Today’s building systems move many types of fluids and gases through their lines to keep operations such as HVAC, fire protection, water and wastewater functioning. Valves play a key role in keeping those systems flowing.
Commercial buildings are all around us, but unless we pay close attention during their construction, we have no concept of the multitude of fluid arteries hidden within the walls of masonry, glass and metal. Those pipelines carry everything from water to critical gases, and the buildings couldn’t function without them.
The common denominator among buildings is water—all commercial buildings contain piping systems carrying many combinations of the hydrogen/oxygen compound in the form of potable water, wastewater, hot water, grey water and fire protection.
SAFE FROM FIRE
From a building’s survival standpoint, fire protection systems may be the most important of the water systems. Fire systems in buildings are almost universally fed and filled with clean water. For these systems to be effective, they must be reliable, have sufficient pressure and be conveniently located throughout the structure. Two primary systems deliver this combustion-quenching liquid: sprinkler systems and hose connections.
The sprinklers are usually installed in the ceiling of each floor. These systems are designed to automatically energize in case of a fire. Hose connections, which are called standpipes, exist at various locations in a multistory building and are designed to extend the reach of a fire department’s hose without having to drag hoses up into tall buildings.
Design and installation of fire sprinkler systems, including valving, is directed by the National Fire Protection Association (NFPA) document 13, Standard for the Installation of Sprinkler Systems. Additional NFPA standards cover different aspects of fire protection piping.
The two water arteries of sprinkler and standpipe lines have to have sufficient water pressure to provide the necessary flow to fight a fire. For low-rise structures, the piping pressures are nominal, usually less than 100 psi, so many different materials of construction will suffice. However, ductile iron and bronze are the materials of choice because of their low cost and ease of manufacture.
In general, city water supplies are in the 40–100 psi range, which is sufficient for fighting fires in most low-rise buildings. But what happens when the building is higher than that? To answer that question, we need a little refresher on physics and gravity.
Each foot of height provides or consumes .43 psi of pressure, so an average pressure loss for a 12-foot floor is about 5.16 psi. For this reason, pumps have to be used to energize the lines and provide the minimum sprinkler operating system. Where these pumps are placed depends on the height of the building. In the case of very tall, high-rise buildings, pumps and related piping move into the 300–600 psi working pressure range. This higher pressure requires higher-rated piping components, including valves. In many older buildings, a water tank has been located on the rooftop to provide immediate water pressure for most floors. However, the water tank first has to be filled via a pumping system.

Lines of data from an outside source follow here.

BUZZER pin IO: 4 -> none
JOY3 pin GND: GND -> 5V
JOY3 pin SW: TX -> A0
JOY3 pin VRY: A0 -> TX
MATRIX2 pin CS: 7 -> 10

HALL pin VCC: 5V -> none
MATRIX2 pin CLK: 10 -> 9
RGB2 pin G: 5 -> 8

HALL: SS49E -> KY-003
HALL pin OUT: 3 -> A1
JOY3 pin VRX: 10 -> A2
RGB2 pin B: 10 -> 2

While fire protection water may be the most vital water in a building’s piping system for safety reasons, the buildings could not function without potable water. Clean water is used for drinking, restroom facilities and a host of other building needs. Piping for these systems follows the general tenants of firefighting piping, in that iron and bronze are used, and pressures are moderate. Both firefighting piping and water piping predominately use grooved mechanical connections on their pipes, valves and fittings. These mechanical joints, as they are sometimes called, have some flexibility, as well as the ability to adjust for small miscalculations in piping alignment. In areas that are earthquake-prone, the grooved piping also handles the shakes and sways so that pipes don’t break.
Speaking of earthquakes, a man-made shake-up has occurred in the clean water industry recently in the form of an amendment to the Safe Drinking Water Act that limits the amount of lead in potable water piping systems components, including valves. Effective Jan. 4, 2014, the maximum allowable lead content in pipe, valves and fittings in drinking water components will be limited to .25% by weight. This has required a major change in the chemistry of the cast bronze material used to make valves. (The previous lead limit as listed in ASTM B61, Standard Specification for Steam or Valve Bronze Castings, was 3%.)

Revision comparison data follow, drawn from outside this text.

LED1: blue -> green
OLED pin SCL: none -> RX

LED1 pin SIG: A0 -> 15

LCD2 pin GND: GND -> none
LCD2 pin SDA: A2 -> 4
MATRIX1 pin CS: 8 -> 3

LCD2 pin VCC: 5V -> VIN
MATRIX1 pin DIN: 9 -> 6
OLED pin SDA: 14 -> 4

When a building’s water system is connected with the city water supply, contamination is always a concern. The clean water in the mains can be at risk if contaminated or non-potable water in the building’s water system is drawn back into the main. To prevent this, plumbing engineers resort to backflow prevention technology. These devices are usually made up of valves in series, including two check valves. The devices ensure that any downstream overpressure or upstream vacuum will not draw unwanted water back into the clean water stream. Nearly every plumbing code requires the use of such devices.
Although water systems are the main focus of general commercial piping, they are not the only fluid plumbing engineers must focus upon. The heating, ventilating and air conditioning (HVAC) side of buildings has its own complex piping system and valves.

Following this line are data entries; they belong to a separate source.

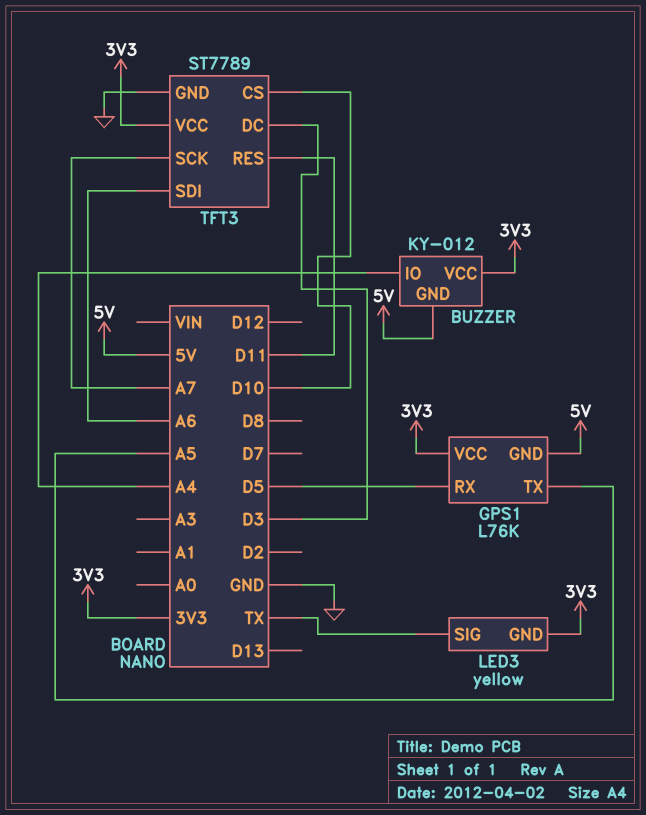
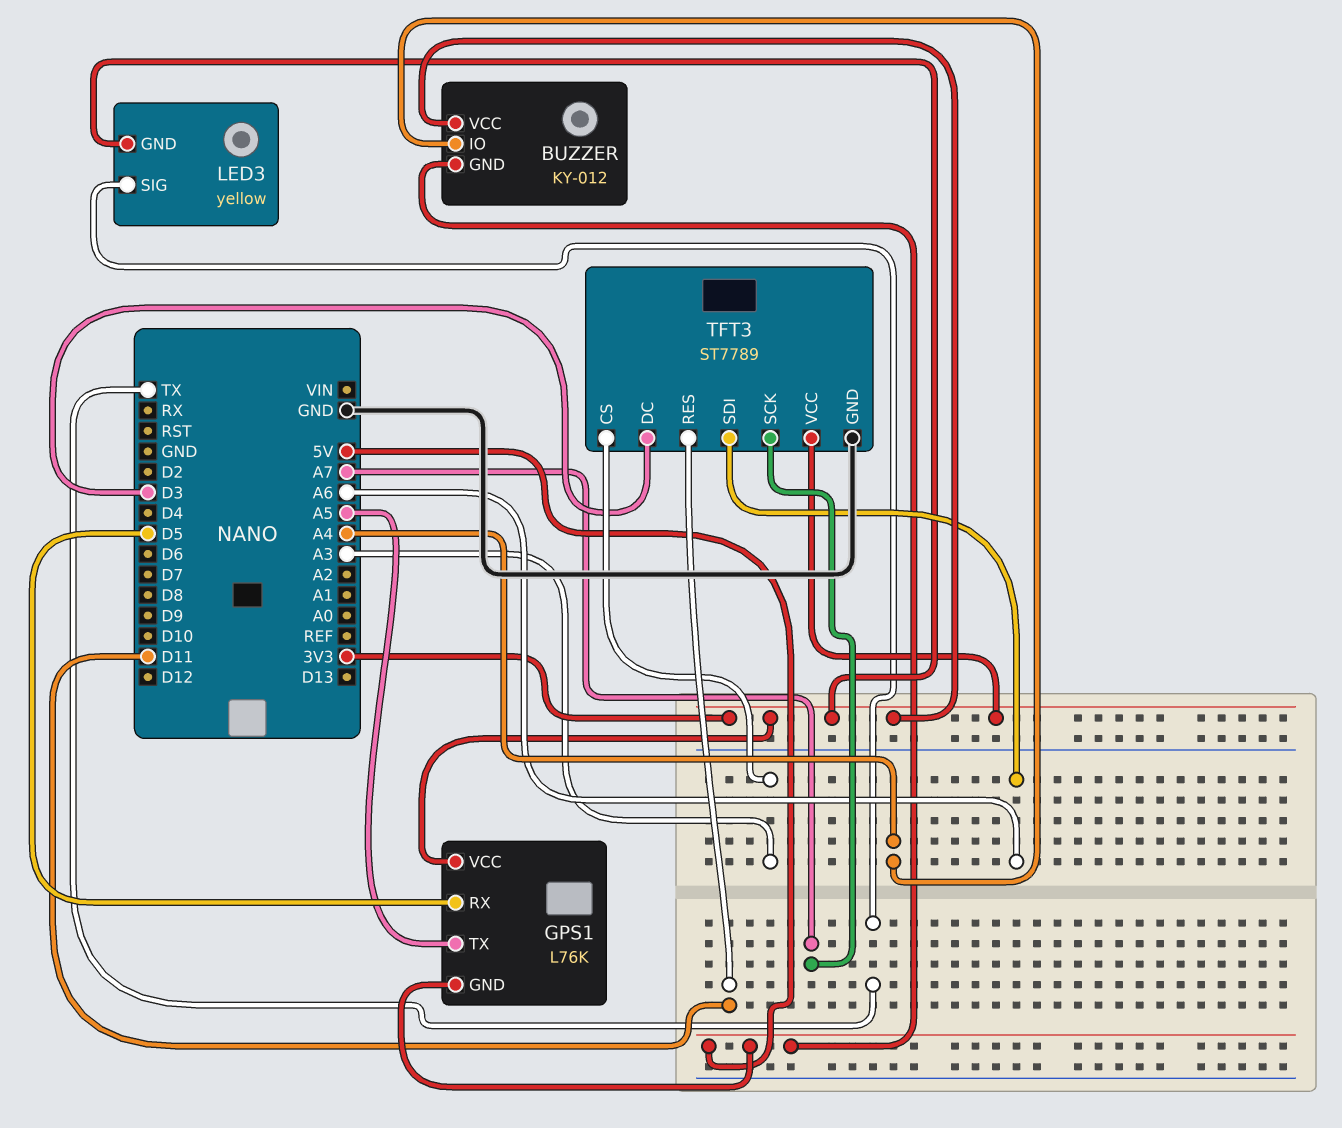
TFT3 pin CS: D10 -> A3

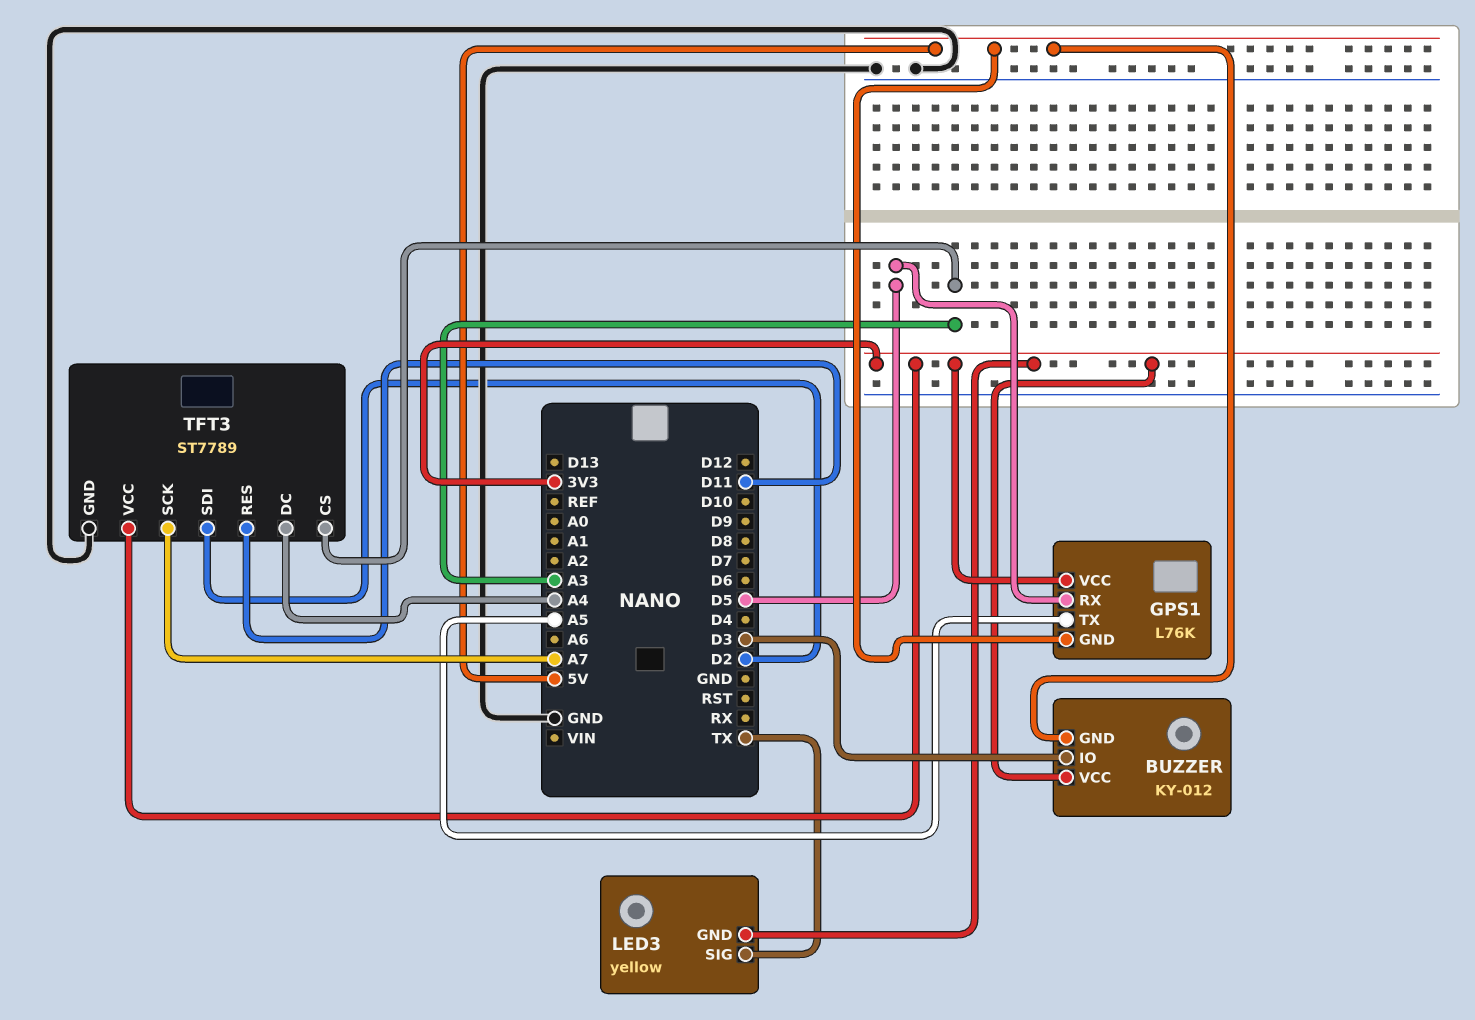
BUZZER pin IO: A4 -> D3
TFT3 pin DC: D3 -> A4
TFT3 pin SDI: A6 -> D2

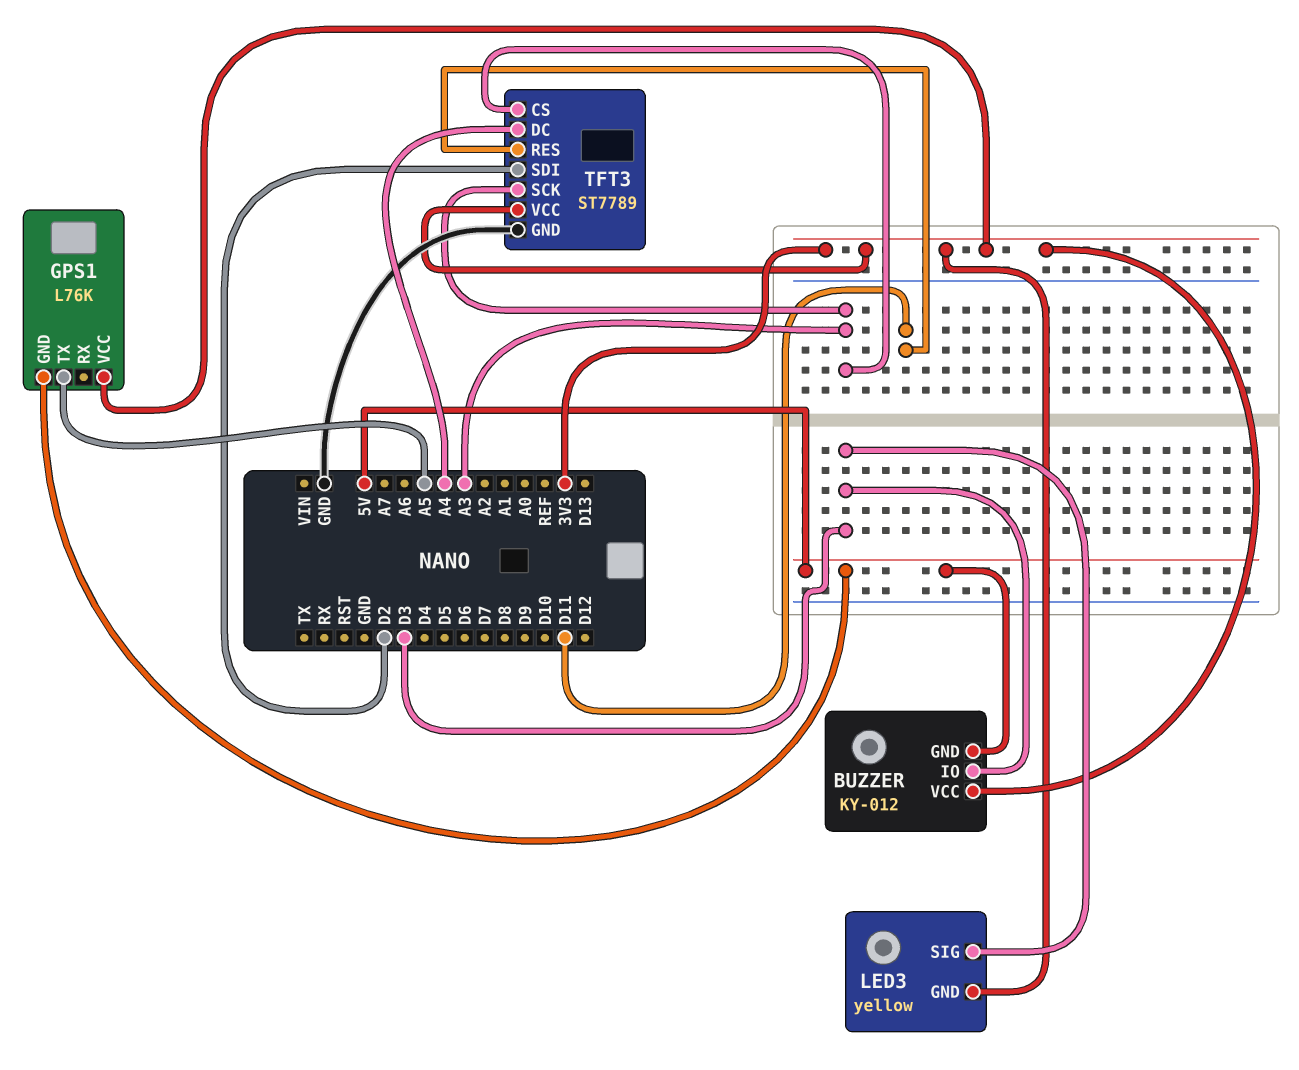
GPS1 pin RX: D5 -> none
LED3 pin SIG: TX -> D3
TFT3 pin SCK: A7 -> A3

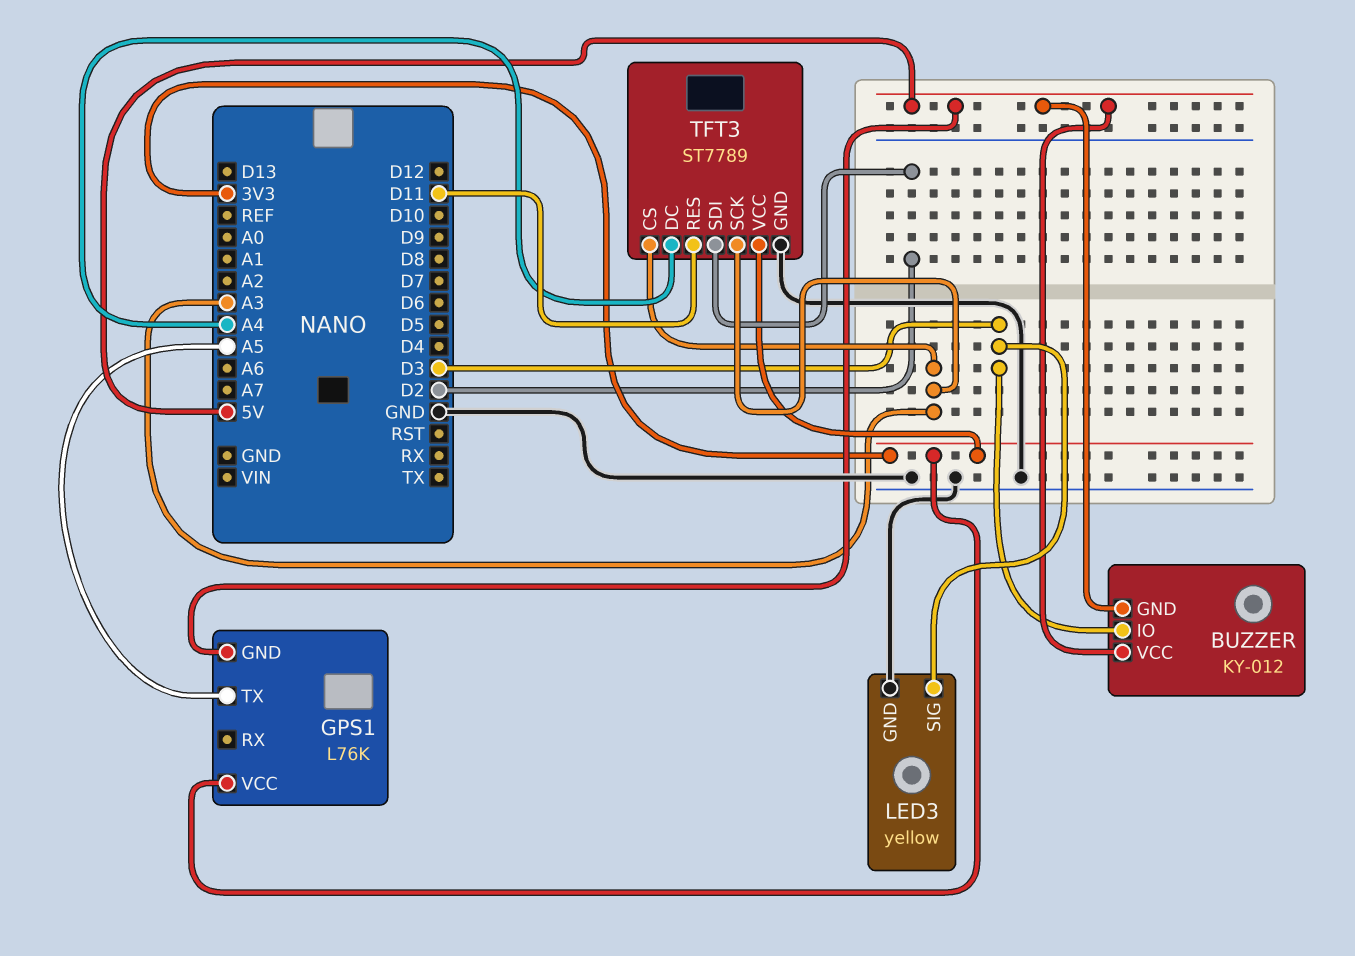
BUZZER pin VCC: 3V3 -> 5V
LED3 pin GND: 3V3 -> GND

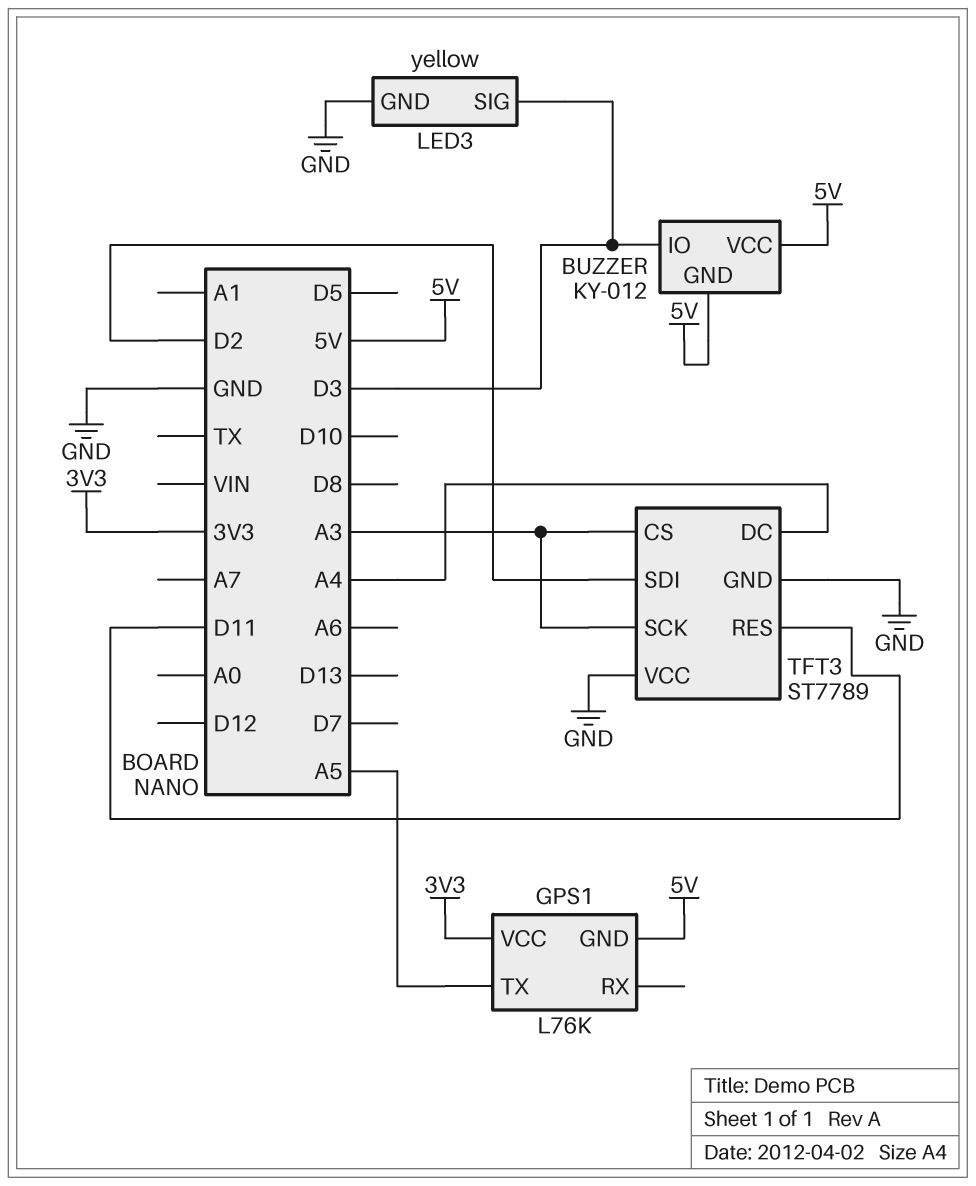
TFT3 pin VCC: 3V3 -> GND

The oldest HVAC fluid is steam, which has been used in heating systems for over 100 years and is still very popular in the northeast. Direct steam heating uses low-pressure steam provided by an in-house boiler or purchased from a municipality. The steam is piped throughout the building and regulated into radiators to disseminate the heat.
If steam is generated on site, the boiler and associated equipment is valve intensive. These boiler systems are treated just like their big brothers at the power plant so high-temperature steel valves and piping are normally used. Class 300 steel valves are very popular in this type of application.
As an alternative to steam heat, many facilities use hot-water climate control systems. The lower-than-boiling-point hot water systems require a much less robust piping system than what is used for steam. Elastomer-seated ball valves and rubber-lined butterfly valves are often used in this service, with bronze and iron the material of choice.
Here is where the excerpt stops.